A very young golden-haired child sat in the midst of a garden, tall white daisies and some low-growing pink flowers surrounding her.

“That looks like …” Ellie came closer, her eyes narrowed.

“You.”

“It
is
me.” Ellie momentarily struggled for words. “I’ve seen that dress before. I found it in a box with some other baby clothes that my mother must have saved. But how do you know for certain that she was the artist?”

“She signed it here, in the corner.” Carly pointed out the name in black print.

“Lynley Rose,” Ellie murmured. “Not Lynley Sebastian or Lynley Chapman. Just her first and middle names.” She smiled. “Years ago, a cosmetic company marketed a nail polish and lipstick called Lynley Rose. There was a big marketing campaign, magazine ads, billboards. I was only about five or six then, but I remember.”

She stared at the painting a moment longer. “I must have been two or three when she painted this.” She looked up at Carly. “I wonder why she didn’t sign her full name.”

“Maybe she was hoping to exhibit it someday and wanted to be judged by her talent alone, not her celebrity name,” Carly suggested.

“Maybe.”

“Ellie, didn’t you say that you’d never been here before?” Carly asked after studying the painting for another moment.

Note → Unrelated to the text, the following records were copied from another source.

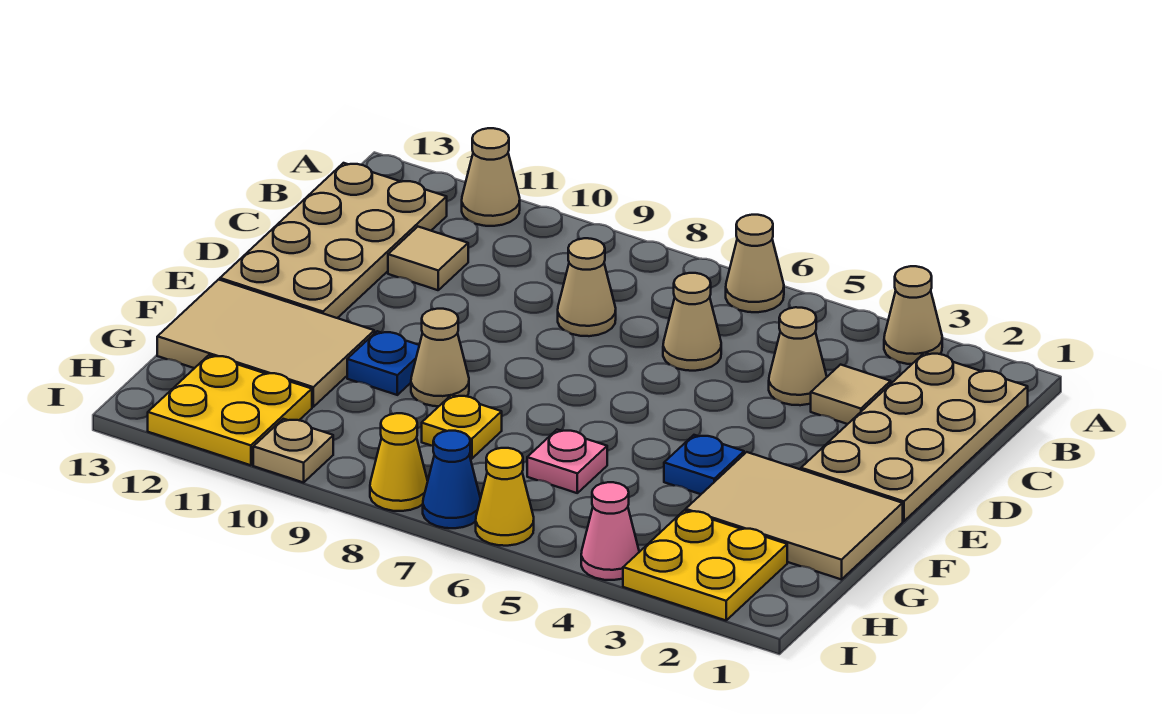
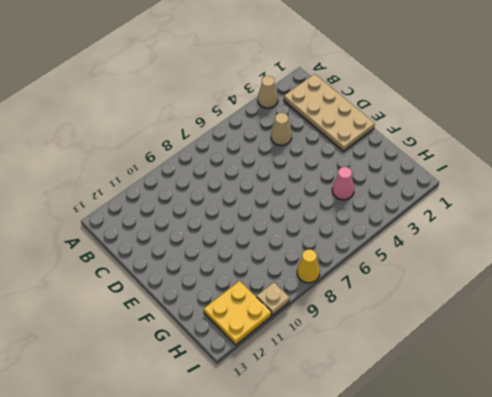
pink cone G4 level 1 -> pink cone I4 level 1
none -> tan cone A6 level 1
none -> tan cone A11 level 1
none -> tan plate B12:E13 level 1

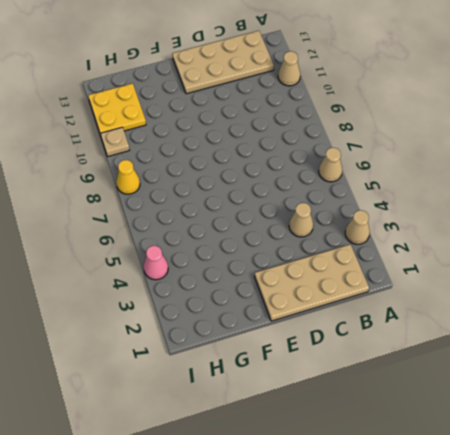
none -> tan tile C3 level 1
none -> tan cone C6 level 1
none -> tan cone C8 level 1

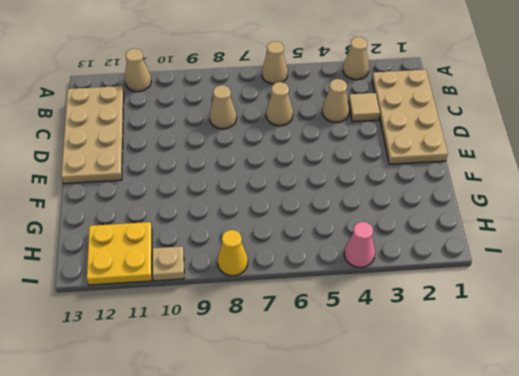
none -> tan tile C11 level 1
none -> tan tile F1:G3 level 1
none -> blue plate F4 level 1

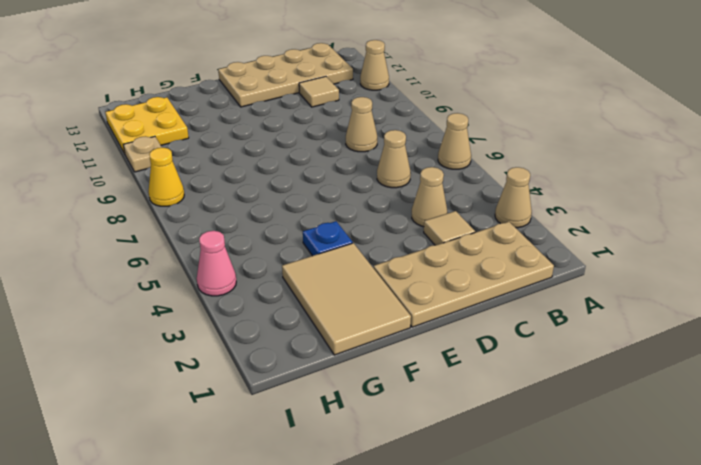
none -> tan cone F9 level 1
none -> blue plate F10 level 1
none -> tan tile F11:G13 level 1

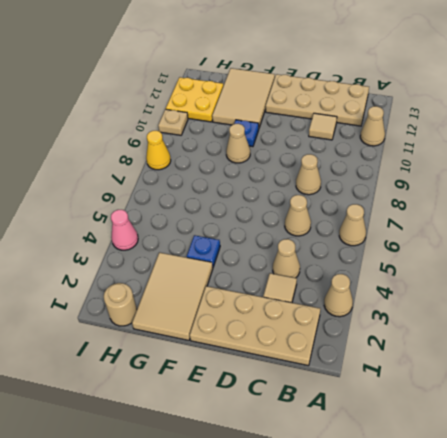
tan round brick H1 level 1 -> none
none -> pink plate G6 level 1
none -> yellow plate G8 level 1
none -> yellow plate H2:I3 level 1

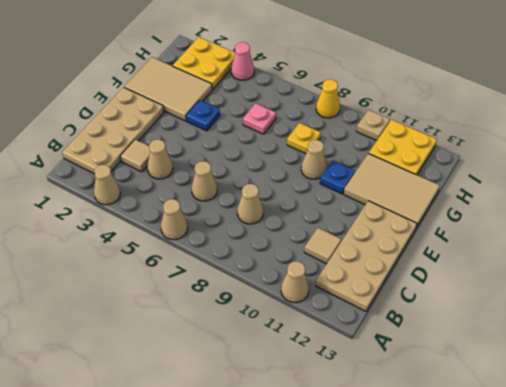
none -> yellow cone I6 level 1
none -> blue cone I7 level 1

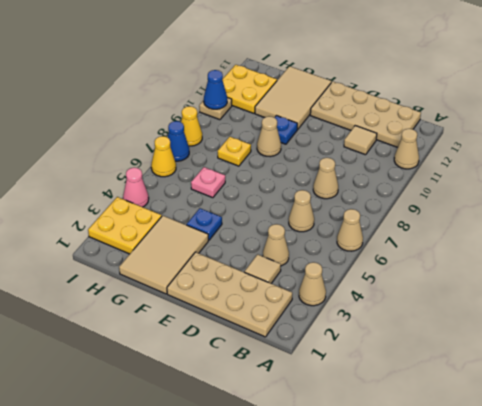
blue cone I10 level 2 -> none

“As far as I know, I hadn’t been.” Ellie lifted the painting and brought it into better light. “But that’s the carriage house here in the background. And right over here is the corner of the back porch.” Ellie looked up. “She could have painted it from memory.”

“Maybe she brought you here and you just don’t remember.”

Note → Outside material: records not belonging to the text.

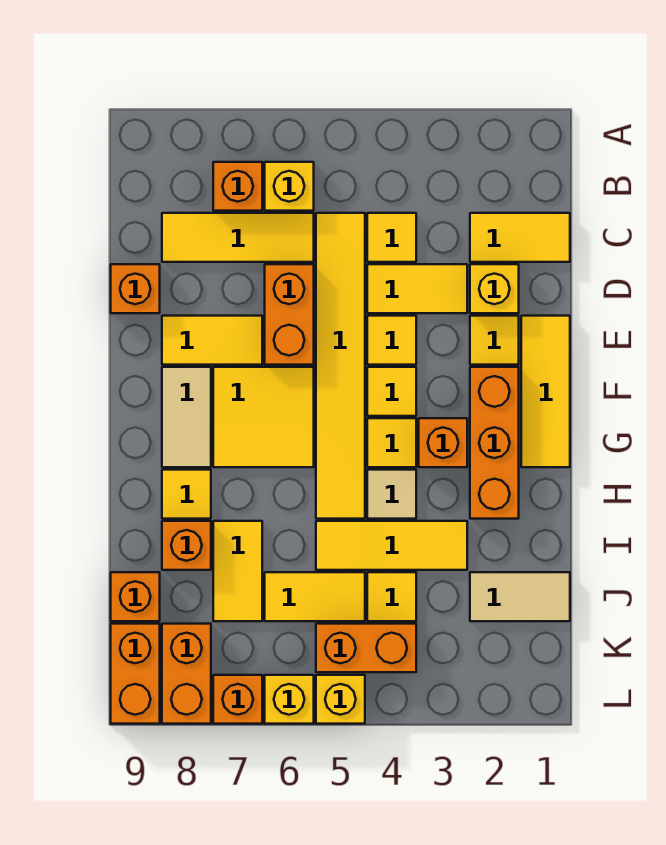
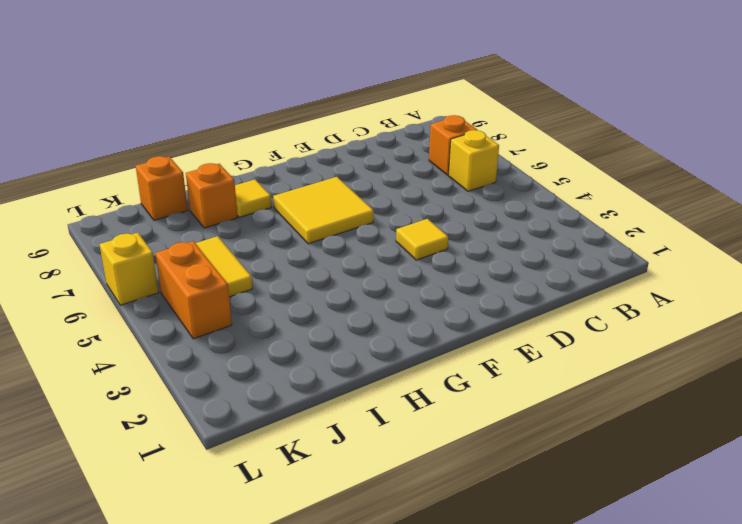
none -> yellow tile C1:C2 level 1
none -> yellow tile C4 level 1
none -> yellow tile C5:H5 level 1
none -> yellow tile C6:C8 level 1

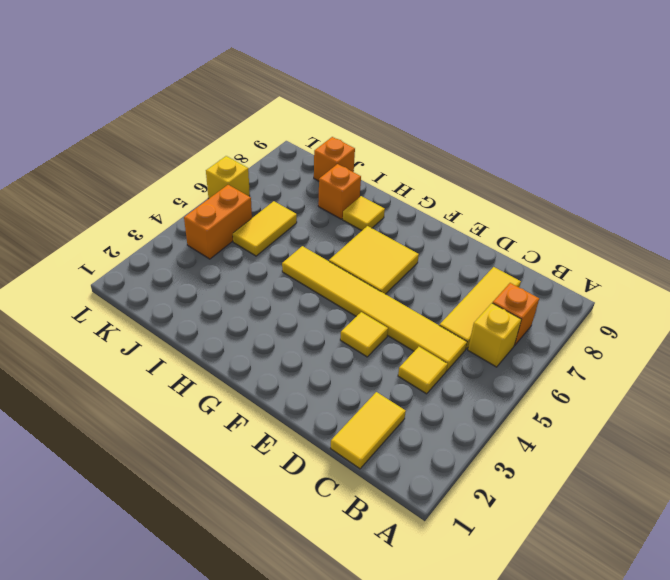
none -> yellow brick D2 level 1
none -> yellow tile D3:D4 level 1
none -> orange brick D6:E6 level 1
none -> orange brick D9 level 1

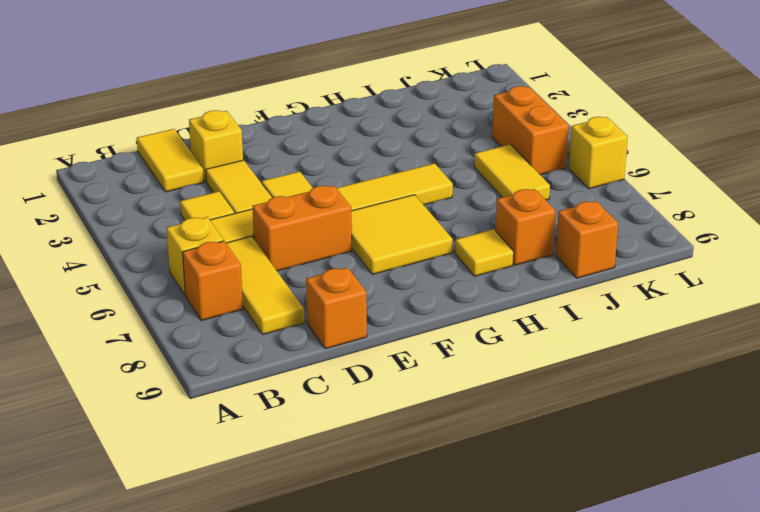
none -> yellow tile E1:G1 level 1
none -> yellow tile E2 level 1
none -> yellow tile E7:E8 level 1
none -> orange brick F2:H2 level 1

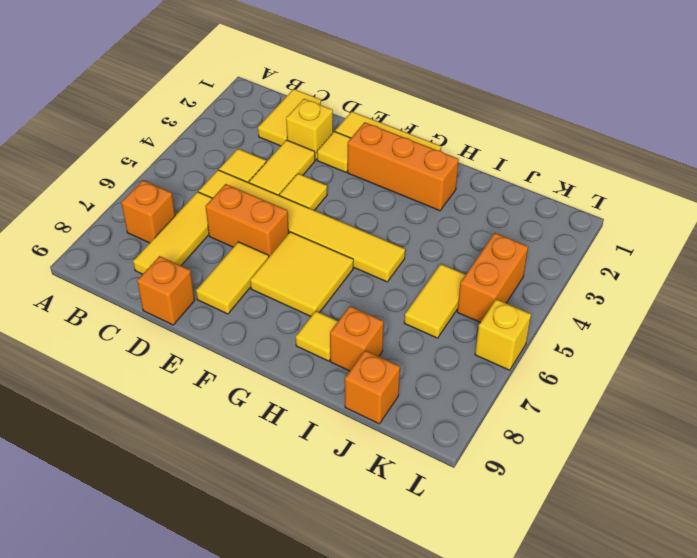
none -> yellow brick B6 level 1
none -> yellow tile F4 level 1
none -> tan tile F8:G8 level 1
none -> orange brick G3 level 1

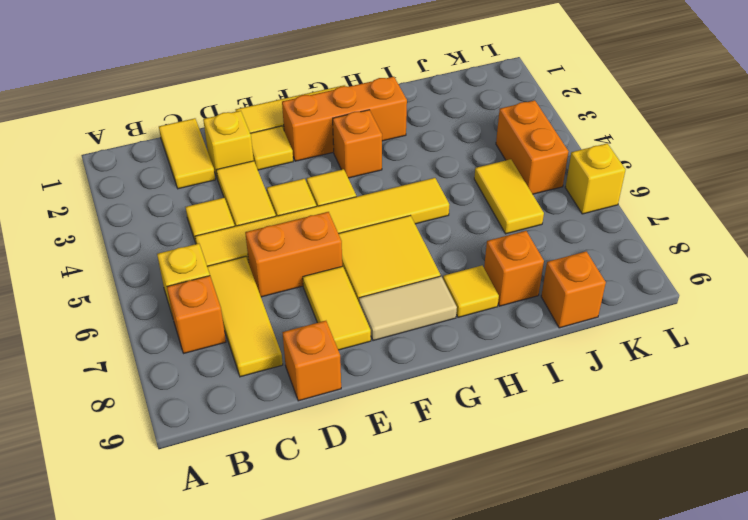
none -> yellow tile G4 level 1
none -> tan tile H4 level 1
none -> yellow tile I3:I5 level 1
none -> yellow tile I7:J7 level 1

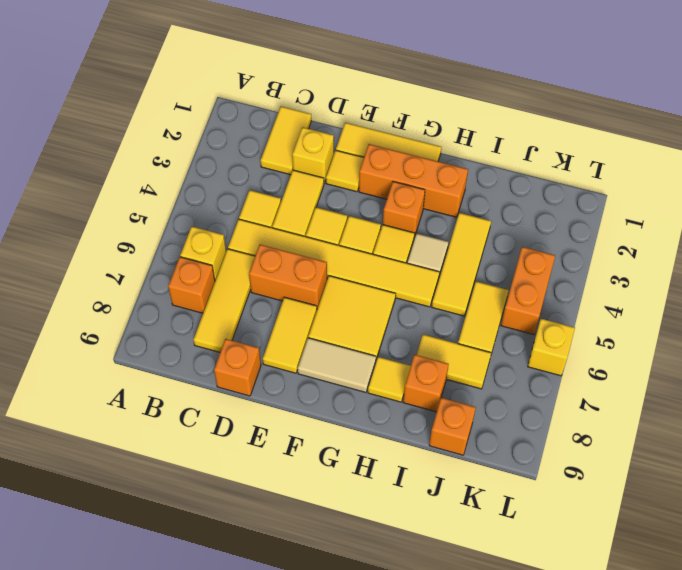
none -> tan tile J1:J2 level 1
none -> yellow tile J4 level 1
none -> orange brick K8:L8 level 1
none -> orange brick K9:L9 level 1

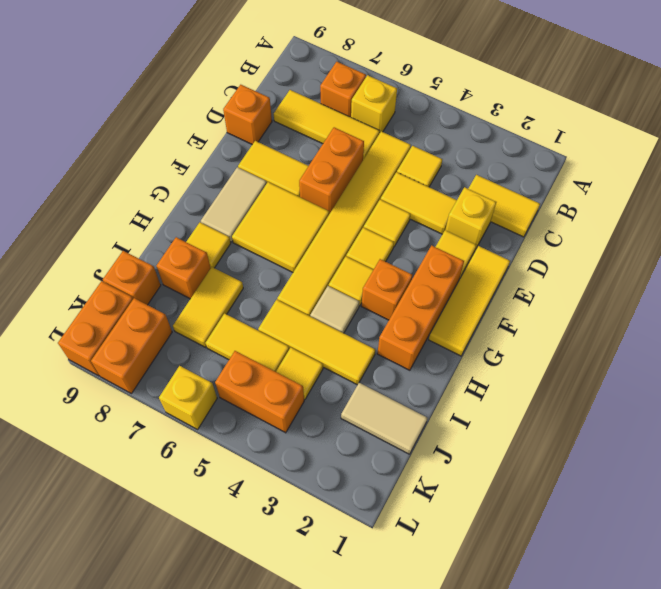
none -> yellow brick L5 level 1
none -> orange brick L7 level 1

Ellie shook her head. “I don’t think my dad would have let her.”

“Maybe she did it when he was away on business. He used to travel a lot, as I remember,” Carly reminded her.

“That would explain a few things,” Ellie conceded. “Like why some of the wallpapers look vaguely familiar. Funny how she must have loved it here so much, and yet he could never understand the attraction it held for her.”

“Do you?”

“Oh, yes. I do now, anyway. Back then, when I was younger, it was all glitz and glamour with my dad.” Ellie dusted the glass over the child’s face with her fingers. “Everywhere we went with him, it was like New Year’s Eve and the Fourth of July and Christmas all at the same time. He always made St. Dennis sound like the last place in the world anyone would want to come to.”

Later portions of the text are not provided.